Q. Would you help us understand how the earnings work for eSports player if someone is working hard towards becoming a pro gamer, what his or her financial expectations should be from this profession?

Ankit:  There are multiple ways to earn through esports. Tournament prizes, sponsorship, streaming, brand endorsements etc. At the beginning you can only rely on tournament winnings. To get sponsorship you have to first win some tournaments, make a name for yourself and then approach brands.

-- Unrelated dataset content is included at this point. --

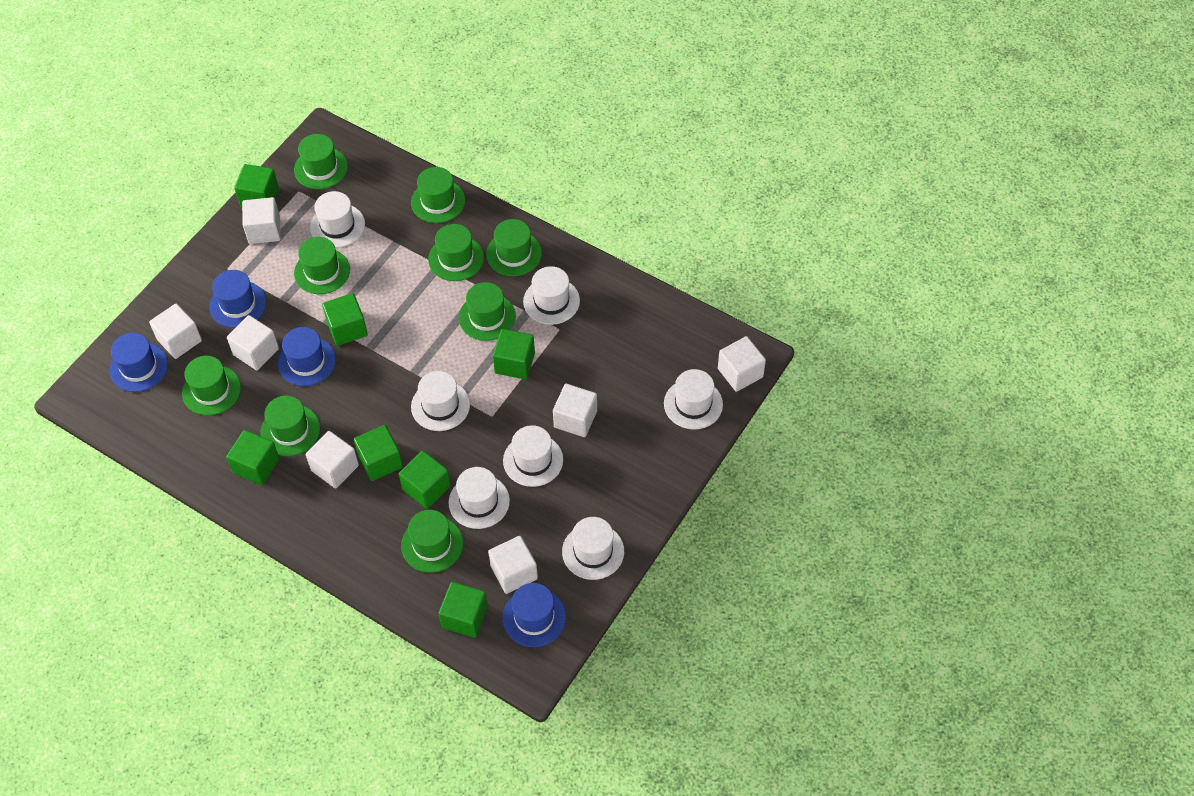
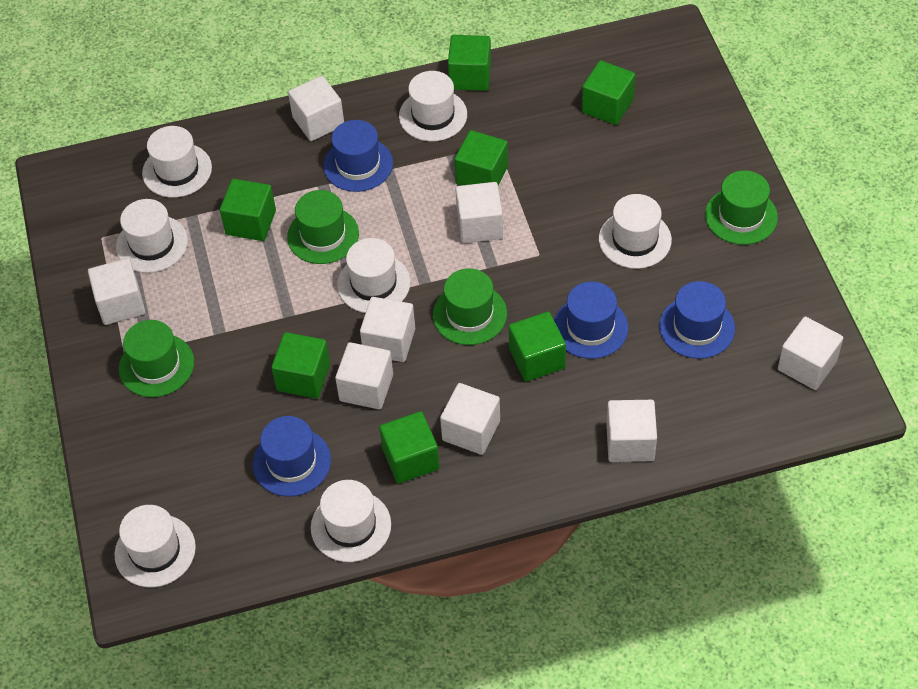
green hat: 9 -> 4
white cube: 7 -> 8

I can’t share the exact figures but to give you an idea every deal i sign is 7 figures and i can proudly say that i am able to take care of my family completely through being a professional esports player.
Q. Any message or advice you would like to share with aspiring esports players in the country?
Ankit:  I would suggest gamers to not quit their studies and completely rely on this. It’s a sport and you have to understand that the competition is getting tougher everyday so winning every tournament would be difficult. Player salaries right now are somewhere between 25,000-35,000 or maybe 40,000 but you have to understand that the moment you stop performing you could be kicked out of the team, so having leaving your education to get on the Esports hype train is not advisable. Also these salaries, only the top 2 or 3 teams are getting at the moment. Gaming will keep growing and if you feel you have it in you then you will get a chance to prove yourself. You just have to learn how to manage things in life and everything will fall in place.
Q. Red Bull is attracting a lot of players and in fact skilled players to R1v1R Runes from across India with the event happening across 20+ cities in India and the online tournament. How do you think it’s helping Indian players up their game and prepare for global competition?
Ankit: I really like the Red Bull River Runes format to be honest. In India making a team and finding players is still very difficult so this tournament gives individual players an opportunity to showcase their talent. Who knows, top organisations might have an eye on you and if you win this tournament then you could get picked. I just hope we can do something like this for Counter Strike also. I am 100 percent sure my fans would love it.